「ゲルハルト・リヒター」東京国立近代美術館

 ゲルハルト・リヒターと、聞くと、あー写真に鮮やかにペイントしている人、超高い人だーと、そんなことだけ浮かんでしまうのですが、見てみたら、グレーと鏡とかガラス表現が、とても面白かった。





「鏡なんて、鏡じゃん!」と、ツッコミを入れたくなるほどただの鏡で、これまた良く引用されるデュシャンの「ただの便器じゃん!」と、同じ感じで、もし家具屋にこれがあったら、これは鏡なんだけど、「把握することなく、見ること」(置かれた場所やその時々によってあらゆるイメージを映し出すもの)として鏡を表現として発表すればアートになるという。以前、知人も「ただの既製品の歯磨き粉が置いてあって、あれって美術館じゃないどっかいっちゃったら、アートじゃないよね?」みたいなことを言っていて、確かにそうだなぁと思ったものです。

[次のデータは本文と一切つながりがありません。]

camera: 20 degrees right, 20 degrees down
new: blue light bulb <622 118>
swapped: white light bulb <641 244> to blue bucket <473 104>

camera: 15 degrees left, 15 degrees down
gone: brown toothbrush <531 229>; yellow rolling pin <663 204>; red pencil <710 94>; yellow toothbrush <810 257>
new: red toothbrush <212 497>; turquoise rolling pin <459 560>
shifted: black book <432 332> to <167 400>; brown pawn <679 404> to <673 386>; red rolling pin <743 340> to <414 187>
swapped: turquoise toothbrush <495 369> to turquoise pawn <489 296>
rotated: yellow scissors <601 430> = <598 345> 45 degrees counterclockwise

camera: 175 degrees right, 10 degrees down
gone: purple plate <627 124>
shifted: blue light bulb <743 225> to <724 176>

はじめっから、オイル・オン・フォトなわけじゃなくて、グレイ・ペインティングがあったのは、なんか嬉しかった。あの写真とペイントのどんな作品の一番のベース(下層)にあるのは、きっとこのグレーなんだろうなって想像したら、なんか面白くて。( けっこう静かな暗い作品っていいなって思うんです最近 )







で、ここのセクションの、絵画作品と同じ作品を写真で制作して、鏡の作品でも挟んでる(映り込ませてる)ビルケナウ。この作品が未来永劫バラバラにならないためにもリヒター財団を作ったという、本当に叙事詩的な作品なんでしょう。

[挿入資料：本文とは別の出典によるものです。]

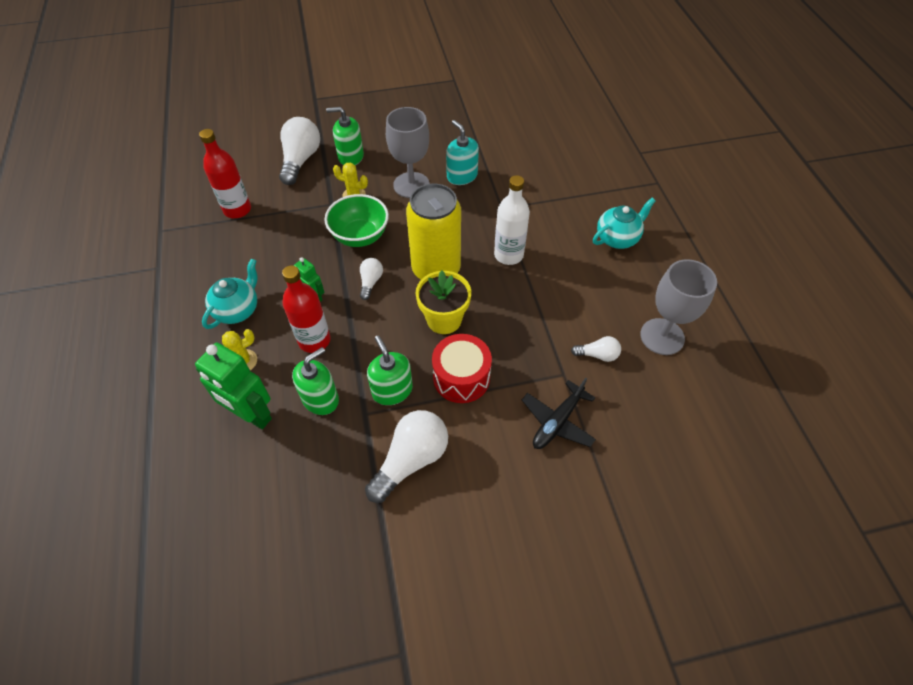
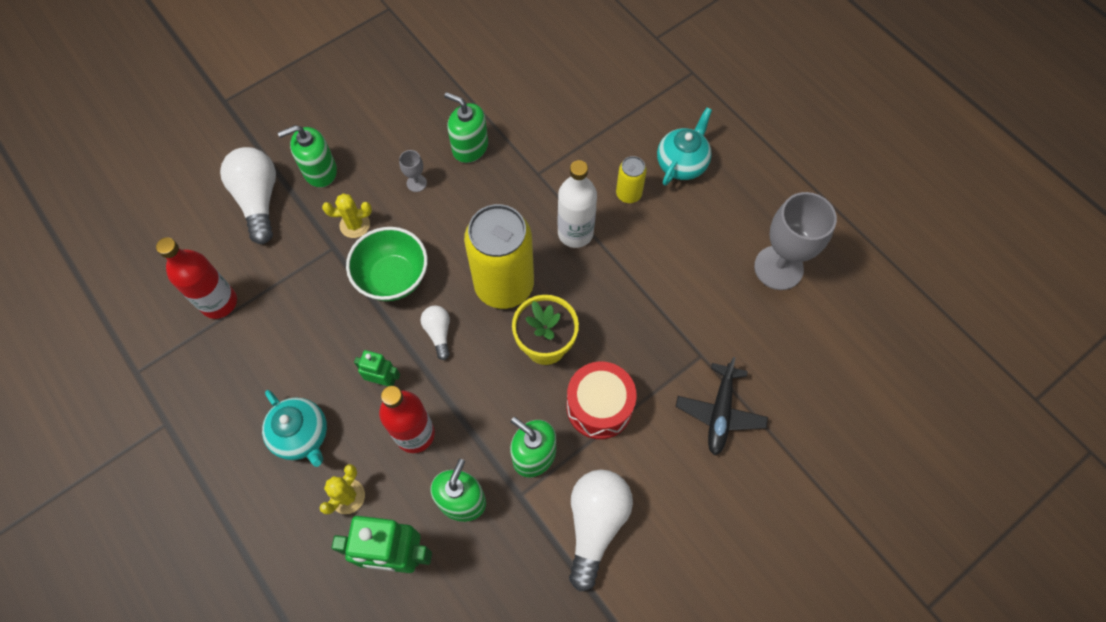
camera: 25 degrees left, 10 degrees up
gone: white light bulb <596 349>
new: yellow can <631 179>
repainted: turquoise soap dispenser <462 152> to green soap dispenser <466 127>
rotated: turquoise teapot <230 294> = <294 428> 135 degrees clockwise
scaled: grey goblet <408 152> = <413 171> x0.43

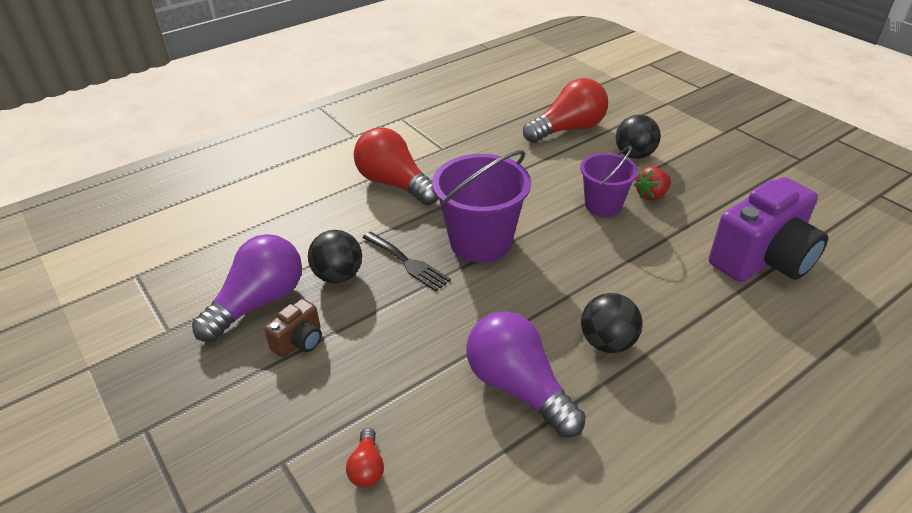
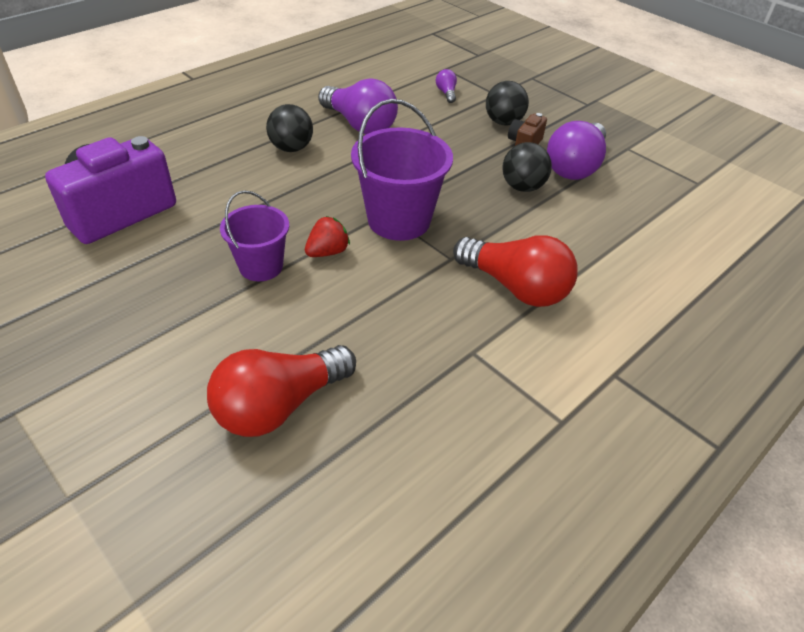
camera: 170 degrees right, 5 degrees up
gone: black fork <406 261>
shifted: black ball <638 136> to <507 103>; red strawberry <652 184> to <327 236>
repainted: red light bulb <365 458> to purple light bulb <446 86>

後々に解説をみましたが、絵画の下層にあるのがアウシュビッツの写真。展示室にもあった写真ですね。(やはり、どの絵の下層にもこういった、忘れることのない暗い記憶があるのだろうなぁというのは、すごい感じていました。 )


で、なんで、リヒターは写真と絵なんだろう、、、というか、なんてオシャレな人だなーとずーーっと思っていたんですが、ここのビルケナウの展示ですごい良く分かった気になりました。

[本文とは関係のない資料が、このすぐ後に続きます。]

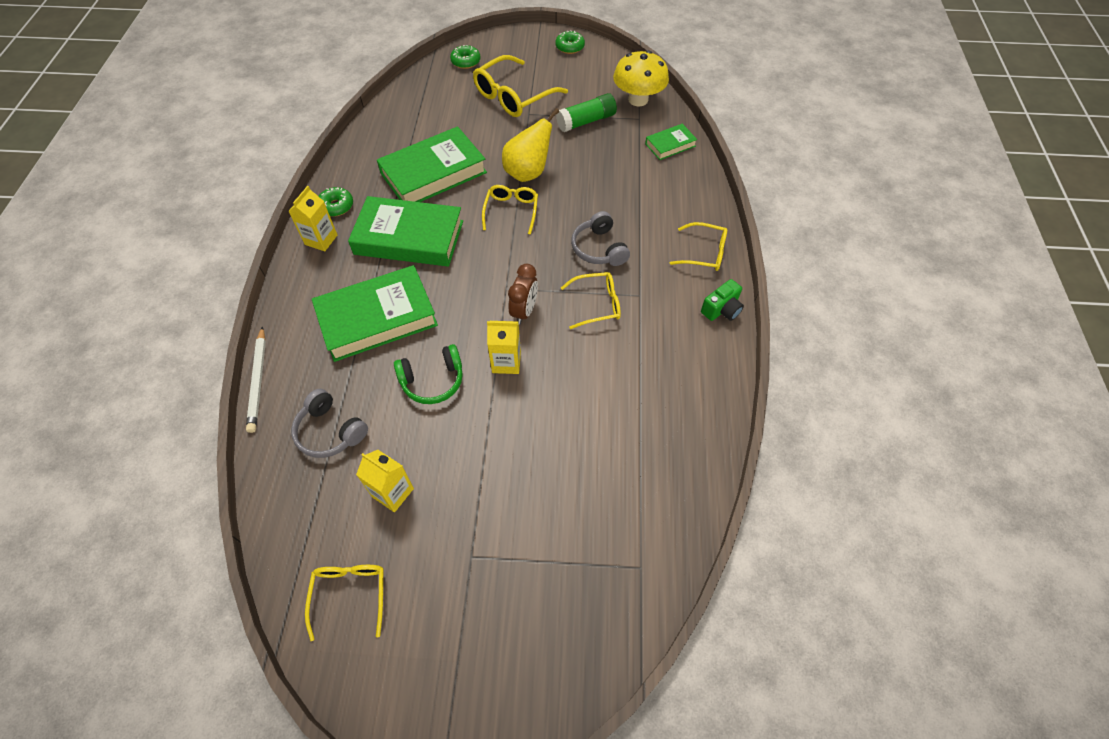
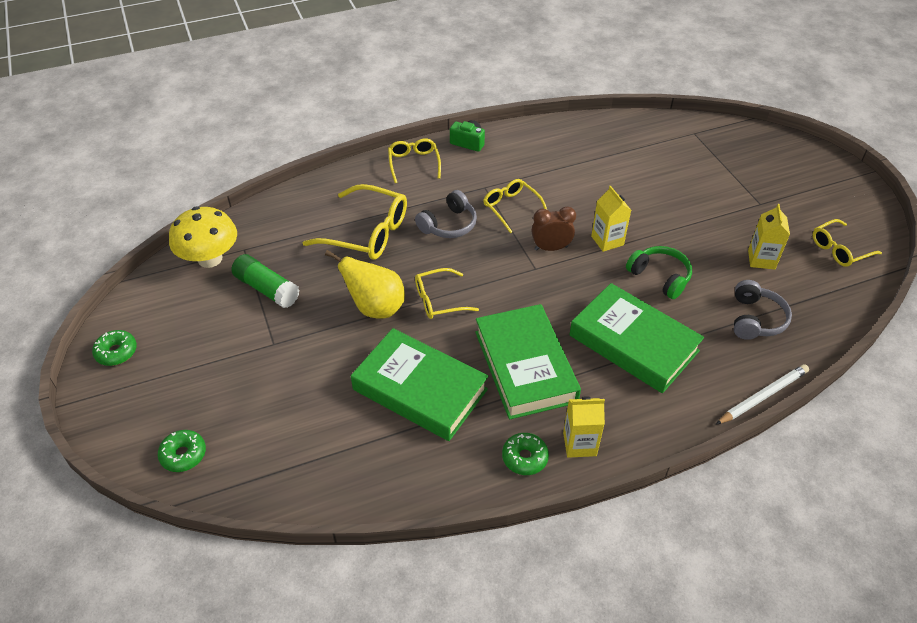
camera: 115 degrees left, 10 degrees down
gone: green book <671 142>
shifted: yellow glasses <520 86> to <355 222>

(解説を読んでからこんなこと書いて見ていて、バカみたいなのですが ) 

試してみたのが、、、






写真の方で、いいな!って思ったところを撮影して、、、







絵画で同じ場所を撮ってみる。そうすると、その絵の中ではそこはあんまり良くなったりする。(ってか写真じゃほぼ分からないのが面白い) 






で、逆に、絵画でいいな!って思ったところを撮って、







同じ写真のところを撮ってみると、うー、なんか良さが違うと。




つまりは、この写真と絵画のいいとこ取りを、リヒターさんはやってるんじゃないかなーと思ったんです。いい取りというか、、、そういう、写真と絵画の水と油みたいな関係が生む効果を狙っているんじゃないかなっていう。しかもそれを、かなり緻密に。グレーを描くという行為も、すごい綿密にやらないと、グレーは描けないはず(ちょっとでも気になるところがあると、それはグレーじゃなくて何かを描いてることになりそう)で、その、なにか描けないことを描くってことが、刷毛の縦跡と横跡に絶妙に表してるもんだなーと感じました。刷毛のあとが縦と横にくっきりあると、あたかも描いたようには見えなくなるみたいな。ちょっと写真のそういうテクスチャーなのかな?みたいな。そういうのがあって、油彩のプリントがすごい面白く見えてきて。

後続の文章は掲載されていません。